While the forces motivating the characters in Euripidean tragedy are frequently less edifying than those that Aeschylus or Sophocles attributed to their characters, this pessimism was central to Euripides’ outlook upon the world. The horrors of the Peloponnesian War seem to have affected Euripides more deeply than his contemporaries, and he sought to depict those horrors upon the stage. Seeing few genuine heroes in his own society, Euripides was hesitant to assume that such heroes had existed in the remote past. His characters tend to be motivated by base emotions such as anger, greed, and lust rather than by the lofty piety and constancy that inspire such characters as Sophocles’ Antigone.
Euripides was interested in the psychology of the characters who populate traditional Greek myths. He turns a skeptical eye toward the platitudes with which they justify their own actions and seeks to reveal a less flattering source of motivation. What was shocking to his contemporaries was that Euripides extended this psychological analysis even to the gods. He saw deities such as Aphrodite, Artemis, and Dionysus as symbols of emotions—lust, restraint, irrationality, for example—rather than as the anthropomorphic images worshiped in the temples.
Perhaps for this reason, Euripides was, in his lifetime, the least popular of the three Athenian tragedians. He won first prize in the annual poetic competition only four times and was awarded this prize one additional time after his death. Nevertheless, the ideas advanced by him became increasingly popular in the following centuries, and, for this reason, more of his works have survived than have the works of Aeschylus and Sophocles combined.
A Euripidean play will usually begin with an extended prologue that provides the audience with crucial information. The play will end with the appearance of a god who resolves the central conflict of the drama. The individual who delivers the prologue, known as the protatic character, may not even reappear in the rest of the drama. Nevertheless, protatic characters play an important role in determining how the audience views the action of the play. The god who appeared at the end of the drama was frequently lowered to the stage by means of a hoist, a turn of events called the deus ex machina.
This general structure of a Euripidean tragedy frequently gives the audience the impression that the action depicted on stage is predestined and thus inescapable. Yet it is important to remember that the determining factor in Euripidean drama is more frequently human emotion (and base emotion, at that) than divine will. Thus, Euripides’ characters usually have little control over their actions; they are victims of their own emotions, not pawns of some impersonal or cosmic Fate.
Euripides’ view that emotions provoke much of human activity caused him to adopt a different focus in his tragedies from that of Aeschylus or Sophocles.
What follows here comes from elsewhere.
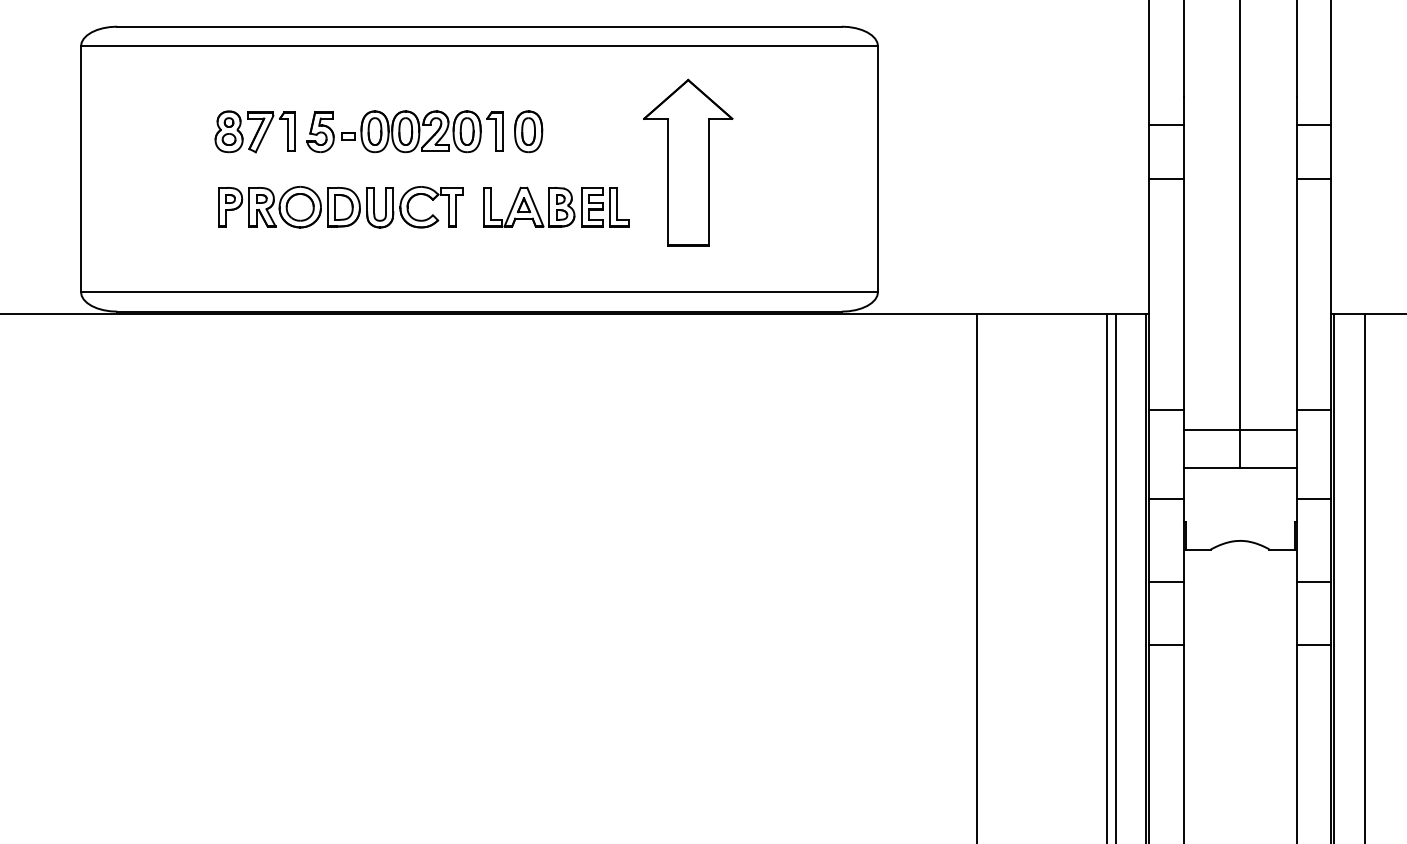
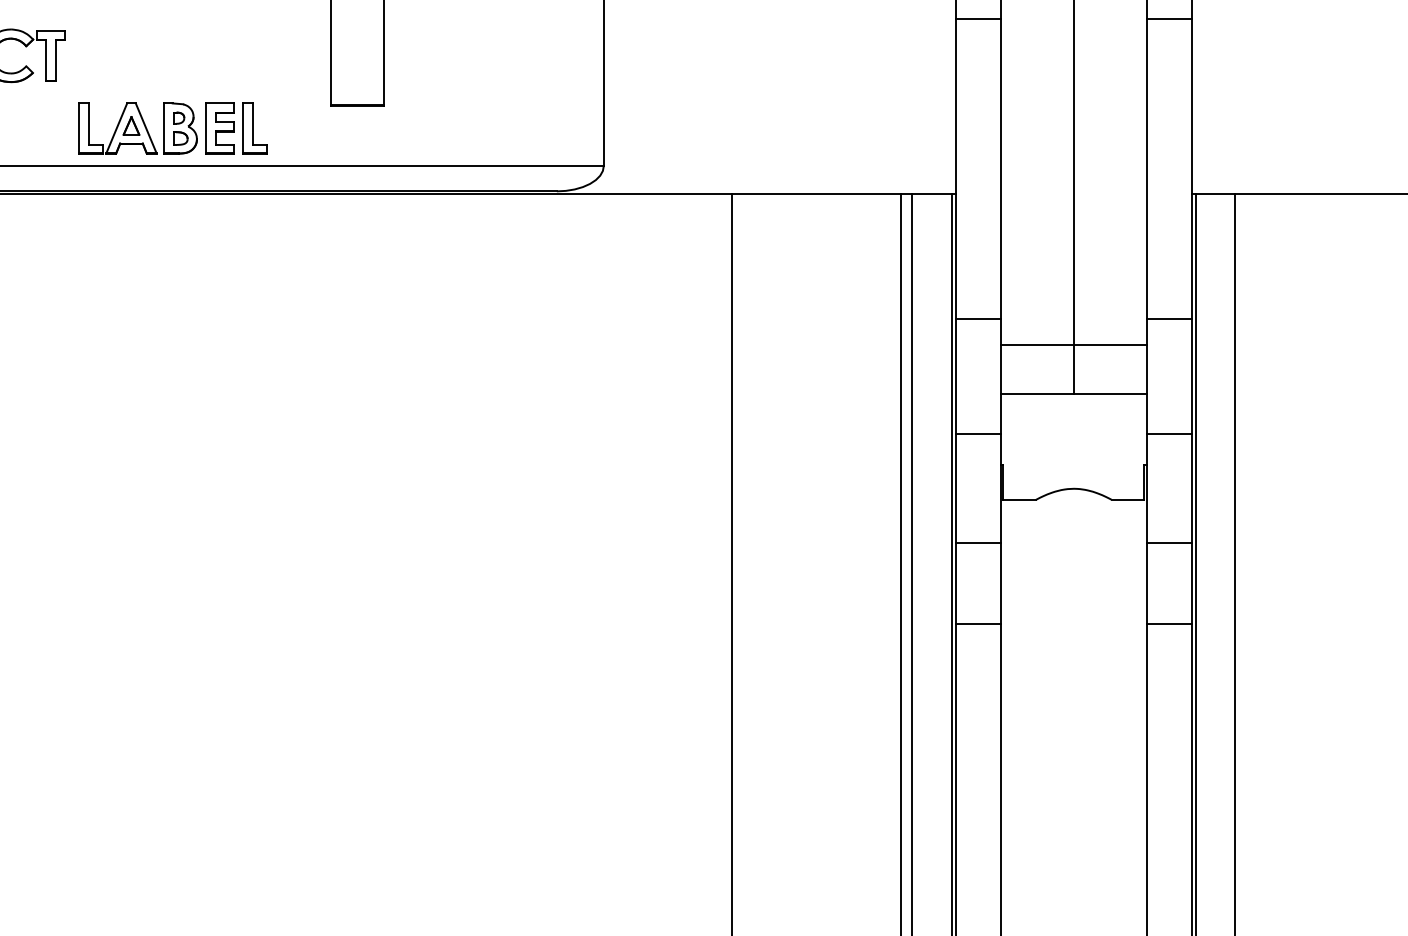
part: (556, 206) -> (173, 127), moved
Rather than depicting a world inhabited primarily by kings and the nobility, Euripides presents a more democratic universe. Not only do common people appear on stage more frequently in Euripidean tragedy than in the works of his predecessors, but they are also more central to the drama and tend to be more memorable. In Euripides’ view of the world, human tragedy affects everyone; it is not merely the province of the aristocracy.
Euripides also was less constrained by traditional myths than were Aeschylus or Sophocles. He was free to change details of the plot, add characters, or incorporate elements from another story. This freedom often gives the Euripidean version of a myth a sense of greater realism. It also allows the author to criticize details of a myth that he regards as foolish or inconsistent.
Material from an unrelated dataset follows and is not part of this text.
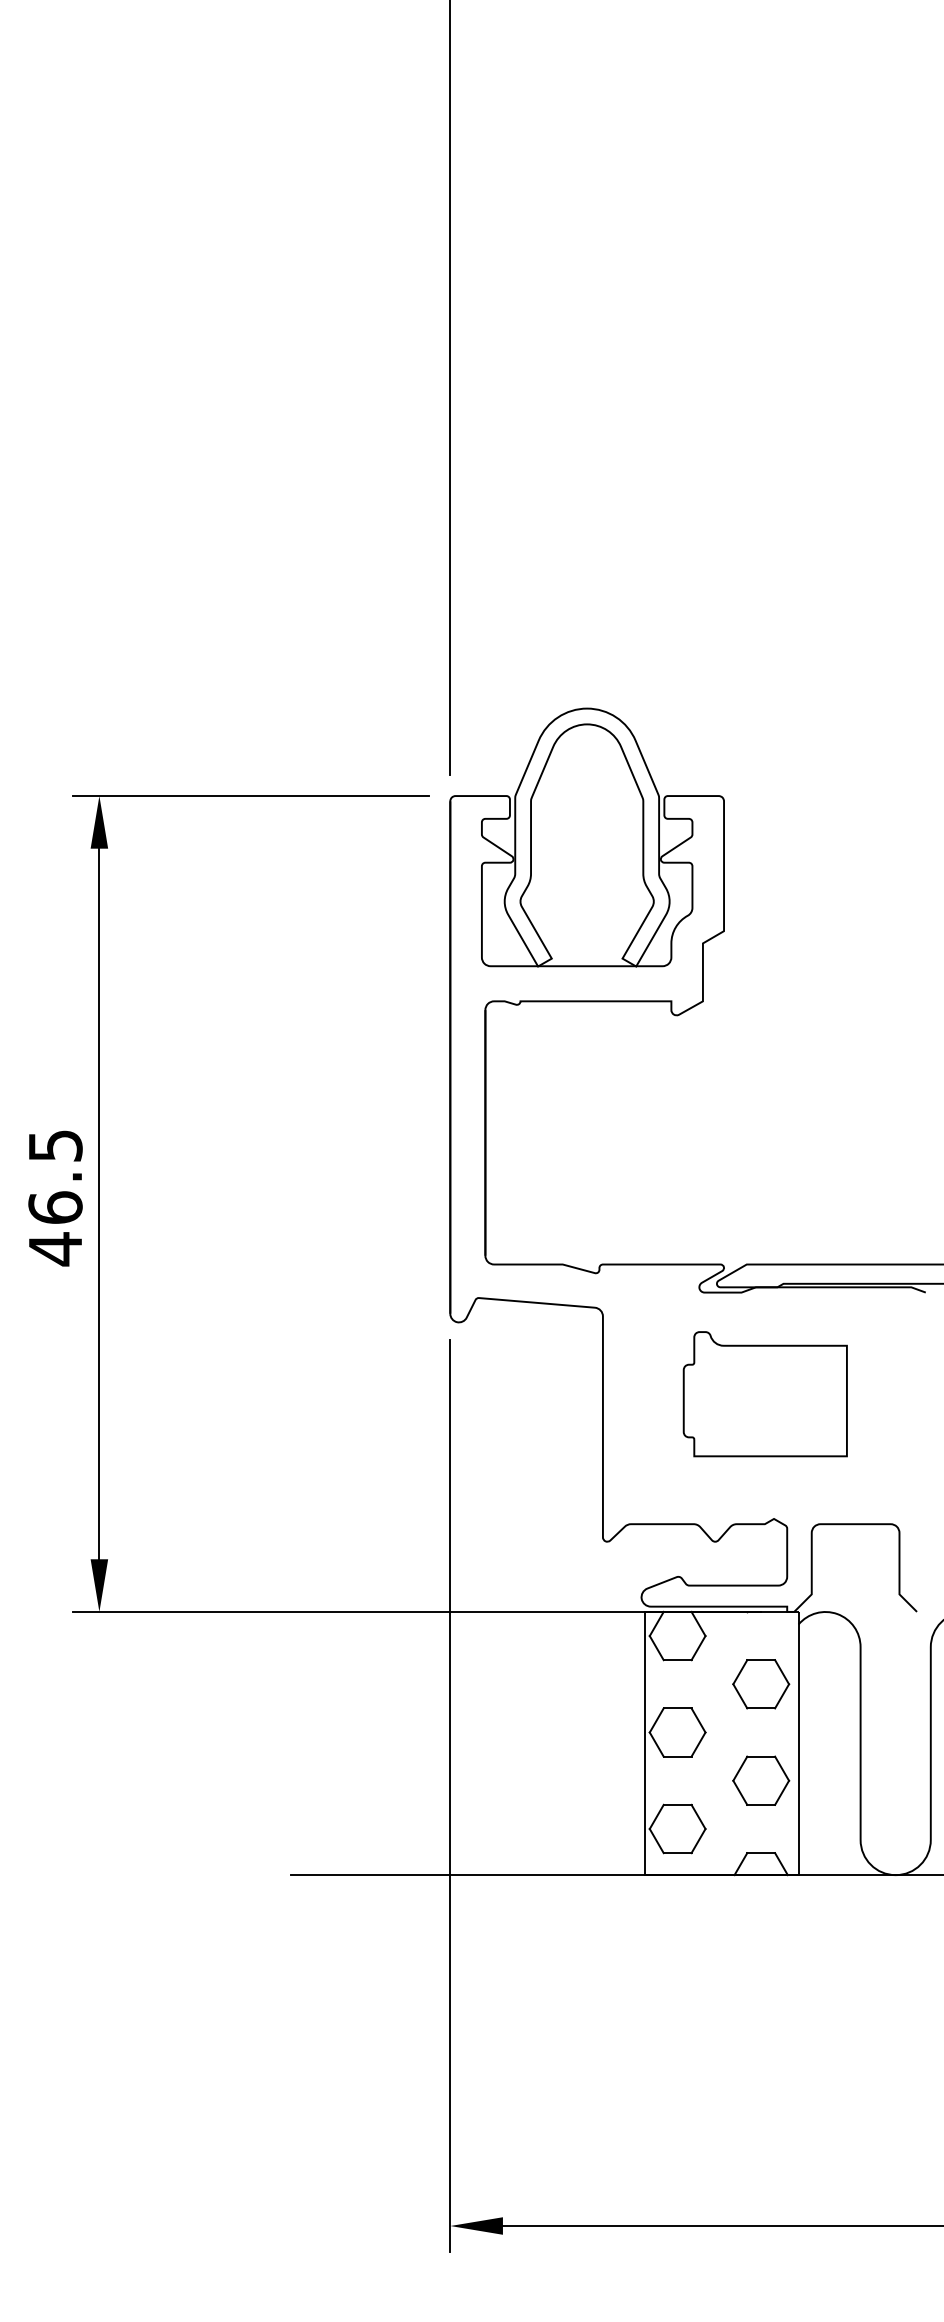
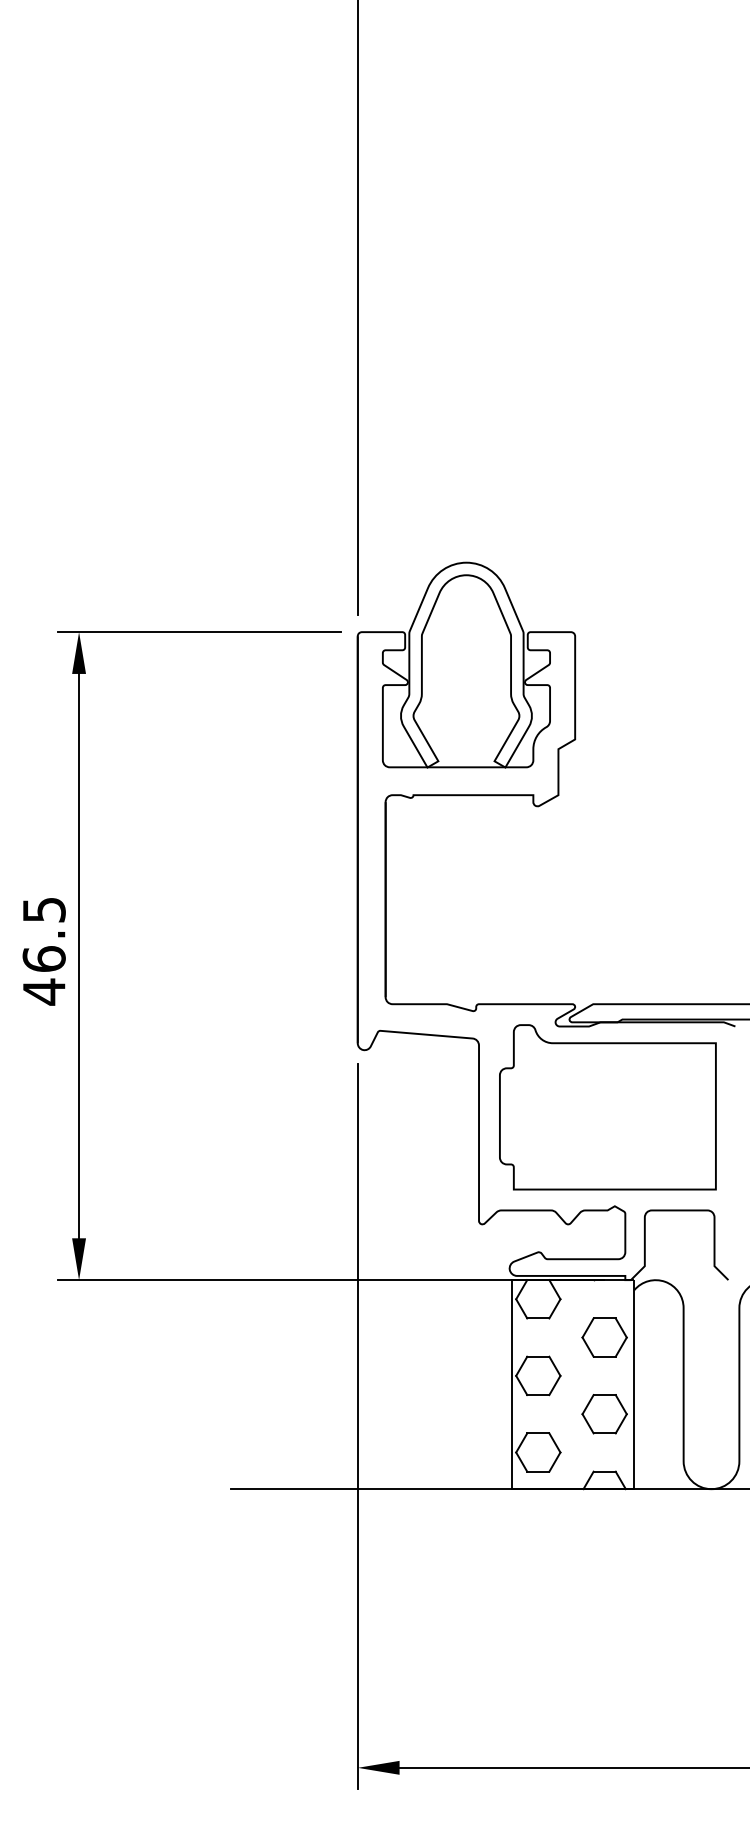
part: (765, 1393) -> (608, 1106), size x1.67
First produced: Mdeia, 431 b.c.e. (English translation, 1781)
Type of work: Play
A witch whose husband is about to leave her for another woman takes vengeance against him by killing his children.
The Medea illustrates many characteristic features of Euripidean tragedy. The play begins with a prologue in which the central conflict of the tragedy is revealed to the audience. This prologue is not delivered by a god or by any member of the nobility, but by a nurse, a character of relatively humble status. Yet the story that the nurse relates contains many fantastic elements and supernatural details: For example, she speaks of the Symplegades (the Clashing Rocks that destroyed ships attempting to sail through them), the Golden Fleece, and Jason’s legendary ship, the Argo. Nevertheless, these mythological details will not be Euripides’ central concern in this play. The poet will devote far more attention to human psychology and ordinary emotions (jealousy, anger, and pride) than to the marvels of legend. Euripides’ answer to the central question of this tragedy—What could lead a mother to kill her own children?—will not be the Golden Fleece or even a tragic curse, but a combination of spurned love, the desperate plight of women and exiles, and the individual nature of this particular mother.
Euripides quickly shifts attention away from the wonders of the prologue to the troubles that exist in Medea’s marriage. For Medea, the predicament of a husband who intends to leave her is compounded by the low status of women in Greek society generally and by her further isolation as an exile. Medea speaks at length about the difficulties of women in ancient Greece (lines 231-251) and about the ill treatment accorded to foreigners (lines 252-258, 511-515). The audience observes that Medea has relatively few choices available to her. If Jason abandons her, Medea’s life will be little better than that of a slave.
Furthermore, in Medea’s debate with Jason (lines 465-519), the audience is reminded that Medea has used violence before when doing what she felt to be necessary. She had killed her brother, Apsyrtus, in order that Jason might escape from her father, Aeëtes. She had killed Jason’s uncle, Pelias, in order that Jason’s father might regain his throne. Thus, the audience begins to understand that Medea is a person who kills...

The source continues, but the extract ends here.